Amid rising concerns about the safety of vaping by young people, Gov. Phil Murphy on Thursday announced the creation of a task force to study the health issues raised by e-cigarettes and make recommendations about what the state should do to regulate them.
The group, called the Electronic Smoking Device Task Force, is to report back to the governor and the state Legislature within 21 days, Murphy said during a press conference where he was joined by lawmakers and members of his cabinet.
“Let me be perfectly clear, many people have no idea what chemicals their vape pen is putting into their bodies,” he said. “The FDA hasn’t had the ability to fully test the safety of these products. As of this moment there is no safe vape. The only safe alternative to smoking is not smoking.”

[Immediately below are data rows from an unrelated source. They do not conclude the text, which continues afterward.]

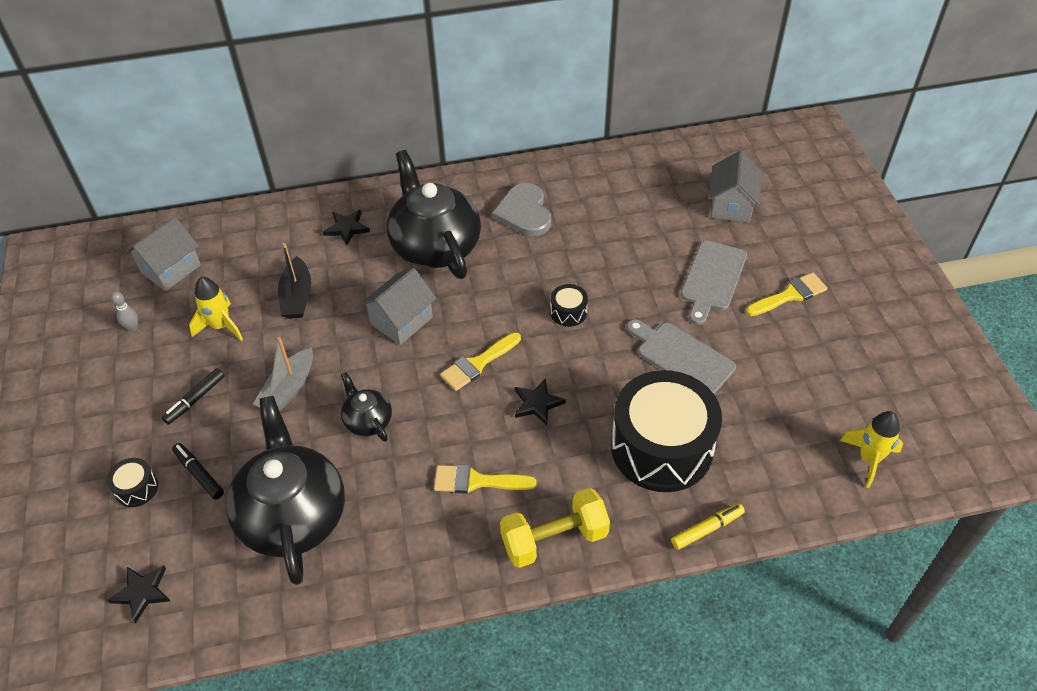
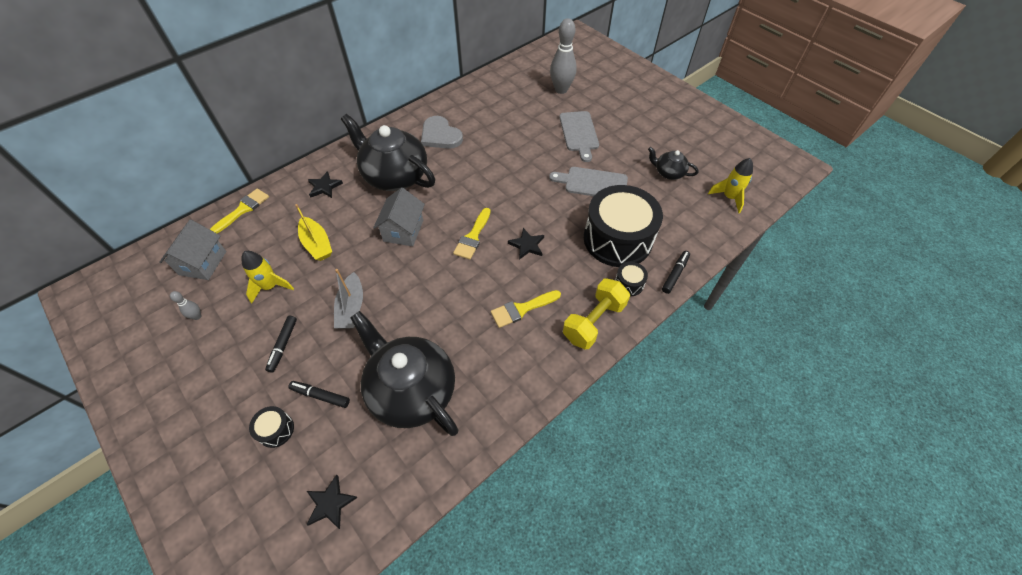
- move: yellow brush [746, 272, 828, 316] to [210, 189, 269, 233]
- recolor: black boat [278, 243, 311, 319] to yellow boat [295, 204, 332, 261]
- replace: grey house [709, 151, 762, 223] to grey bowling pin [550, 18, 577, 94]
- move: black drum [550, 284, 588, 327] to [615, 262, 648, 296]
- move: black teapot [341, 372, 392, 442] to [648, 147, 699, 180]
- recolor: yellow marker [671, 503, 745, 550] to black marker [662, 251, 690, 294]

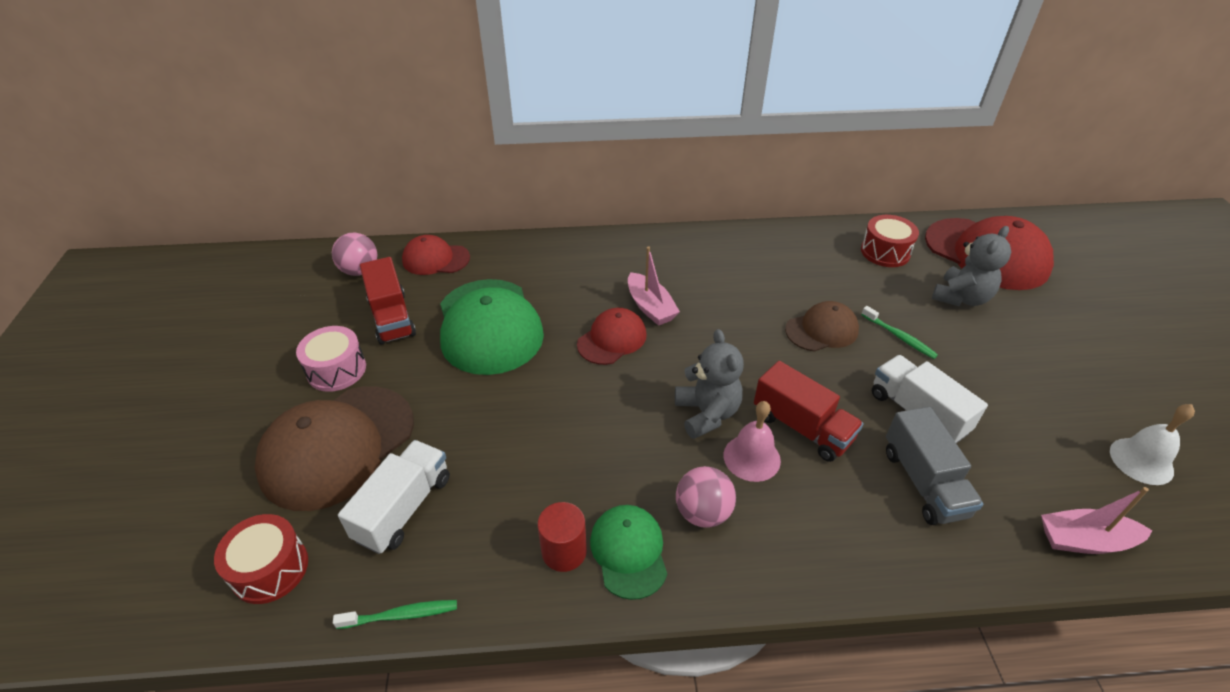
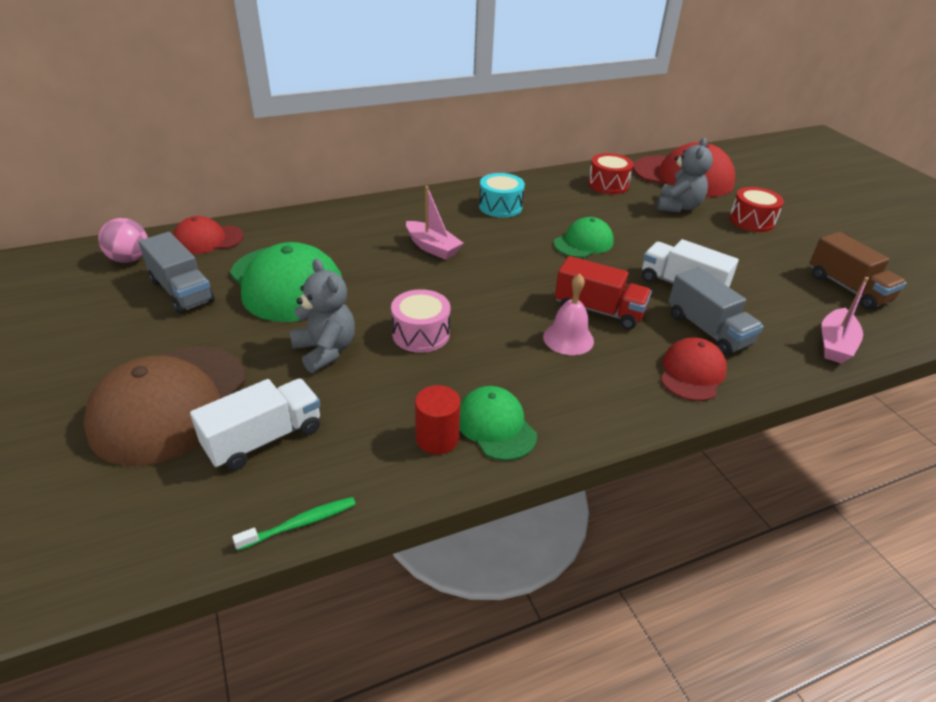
- recolor: red truck [360, 257, 416, 345] to grey truck [139, 232, 215, 314]
- rotate: white truck [338, 440, 450, 554] = [190, 379, 320, 470] 45 degrees clockwise
- move: grey teddy bear [675, 329, 744, 439] to [290, 259, 355, 373]
- move: pink drum [296, 326, 366, 392] to [391, 289, 450, 353]
- insert: turquoise drum [479, 173, 525, 218]
- recolor: brown cap [785, 301, 859, 352] to green cap [554, 217, 614, 258]
- move: red cap [577, 308, 647, 365] to [661, 337, 727, 401]
- move: red drum [214, 514, 308, 604] to [729, 187, 784, 232]
- replace: white bell [1110, 404, 1195, 485] to brown truck [810, 232, 906, 310]
- rotate: pink boat [1041, 487, 1152, 554] = [822, 277, 869, 363] 45 degrees counterclockwise
- delete: pink ball [676, 466, 736, 528]
- delete: green toothbrush [861, 306, 938, 359]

Murphy said the task force will aim to protect New Jersey residents, especially youngsters, from the public health risks of the battery-powered vaporizers. He said that change in how the state regulates vaping products was likely.
“The status quo will not be an option,” Murphy said. “All others on the table.”
The governor’s announcement comes amid calls at all levels of government to restrict the sale of vaping products. On Wednesday, state Senate President Steve Sweeney said he plans to write legislation that would phase in an outright ban on the sale of all vaping products. Sweeney was among those accompanying Murphy on Thursday.
Earlier this week, President Donald Trump said his administration was considering a national ban on non-tobacco-flavored vaping products that contain nicotine. Federal authorities had already been working on regulations that would require manufacturers to submit their products for testing and analysis by the government.
E-cigarettes are devices that deliver an aerosol to the user by heating a liquid that usually contains nicotine, flavorings, and other chemicals. E-cigarettes can also be used to deliver marijuana or other substances, according to the CDC.
The competing regulatory proposals come as national health authorities have reported unexplained and severe respiratory ailments afflicting otherwise healthy young people who are known to use e-cigarettes. As of Sept. 6, six had died and 450 possible cases had been reported in 33 states, including New Jersey, according to the federal Centers for Disease Control.
During the press conference, acting Health Commissioner Judith Persichilli said that three of the cases reported in New Jersey have been severe and required hospitalization. All three patients have recovered. Her department is also monitoring 19 other cases, including the death of one person who’s health was otherwise compromised.
Also with Murphy was Attorney General Gurbir Grewal who called e-cigarette use by young people in the state an “urgent threat to public health in New Jersey.”
His department had requested information from manufacturers and sellers of vaping products and sales techniques. “We believe that e-cigarette businesses are marketing their products at kids,” he said.